Tumore all’endometrio. Sic: “La pillola contraccetiva riduce rischio di tumore, le prove da uno studio”

Tumore all’endometrio. Sic: “La pillola contraccetiva riduce rischio di tumore, le prove da uno studio”

Tumore all’endometrio. Sic: “La pillola contraccetiva riduce rischio di tumore, le prove da uno studio”
Una meta-analisi condotta su 27mila donne e pubblicata su Lancet Oncology conferma il potere protettivo della pillola antconcezionale e la riduzione di rischio sulle donne per più di 30 anni dopo la sua sospensione. Volpe: “Siamo lieti che lo studio confermi quanto da tempo sostenuto dalla nostra Società scientifica”

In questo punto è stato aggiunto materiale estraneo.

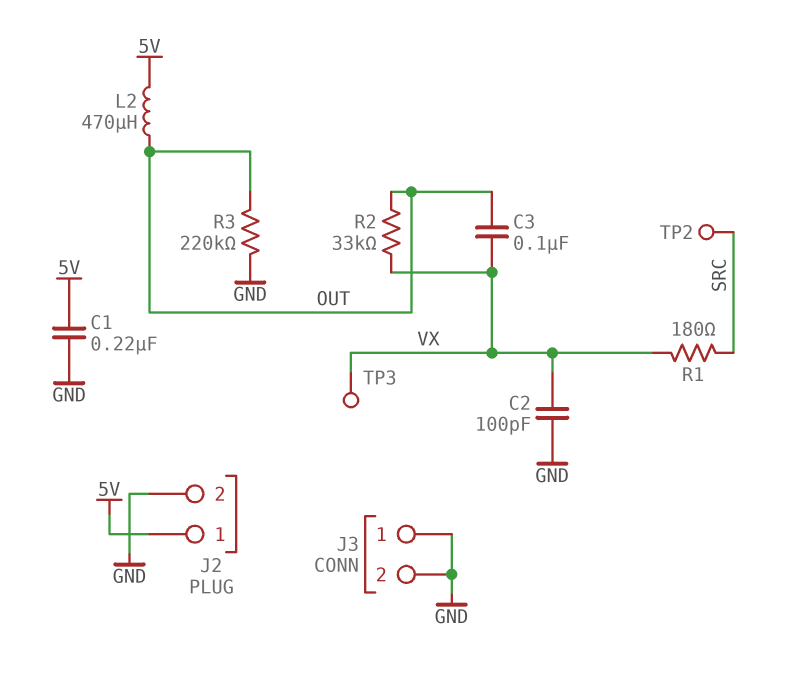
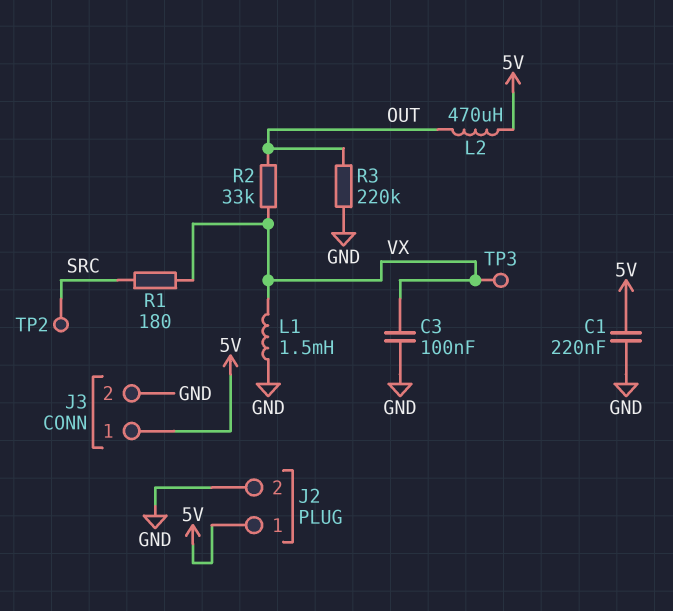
C2: 100pF (GND, VX) -> none
C3: 100nF (OUT, VX) -> 100nF (GND, VX)
J3 pin 1: GND -> 5V
L1: none -> 1.5mH (GND, VX)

“Plaudiamo allo studio pubblicato recentemente sulla prestigiosa rivista Lancet Oncology che non solo evidenzia la correlazione tra pillola e il minor rischio di cancro endometriale, ma indica con chiarezza anche la durata dell’effetto protettivo della contraccezione ormonale su questo tipo di tumore”.
 
È questo il commento del past president della Società Italiana della Contraccezione (SIC), Annibale Volpe alla meta-analisi condotta dal Medical Research Council, Cancer Research UK su 36 studi epidemiologici per un totale di 27.276 donne affette da tumore. “Si tratta di uno studio molto autorevole – ha aggiunto Franca Fruzzetti, della Clinica Universitaria, Ospedale S. Chiara di Pisa – che conferma quanto da tempo sostenuto dalla nostra Società scientifica”.
 
In sintesi, lo studio rivela che “più le donne hanno utilizzato in passato la pillola contraccettiva, tanto più risulta ridotto il rischio di cancro endometriale nel tempo”.
I numeri riportati, sottolinea la Sic “sono davvero importanti: grazie alla pillola nel mondo si sono prevenuti circa 400mila casi di tumore all’endometrio in soggetti di età inferiore ai 75 anni. Da evidenziare, continua la dottoressa Fruzzetti “che qui si parla di tutti i tumori dell’endometrio, compreso il sarcoma”.
 
“Sono dati davvero interessanti – ha aggiunto Volpe – anche perché lo studio ha calcolato per quanti anni si mantiene il contenimento del rischio di tumore endometriale grazie all’uso di contraccettivi ormonali”. Secondo i risultati della meta-analisi, infatti, la riduzione di rischio si è mantenuta sul campione esaminato per più di 30 anni dopo la sospensione della pillola.
Un ottimo risultato, conferma il past president della SIC “ottenuto per altro su donne che, fino agli anni ’80, hanno assunto pillole di vecchia generazione, molto più strong, meno tollerate e meno efficaci contro i tumori rispetto alle pillole a base di estradiolo naturale oggi in commercio”.
 
“Considerato dunque che l’effetto protettivo dei contraccettivi ormonali è esercitato anche dopo trent’anni – spiega la dottoressa Fruzzetti – e che l’insorgere del cancro endometriale avviene in tarda età, è tempo di sfatare il mito che dopo i 35 anni di età la pillola non sia più consigliabile”. E continua: “per ogni donna esiste il contraccettivo ormonale adatto, ma data l’indiscutibile protezione primaria che essa offre è consigliabile al gentil sesso di continuare a prendere la pillola fino a un’età più avanzata”.
 
Da tenere ben presente, precisa poi “è che la protezione della pillola è talmente alta da essere valida, secondo lo studio, anche per quei soggetti che hanno più alta potenzialità di sviluppare un tumore all’endometrio, per esempio le fumatrici o le donne sovrappeso”.
 
 “Non dimentichiamo infine – conclude il professor Volpe – che la pillola protegge anche dal tumore dell’ovaio. È stato calcolato infatti che grazie all’uso dei contraccettivi ormonali ogni anno in Italia muoiono di questa patologia circa 30mila donne in meno”.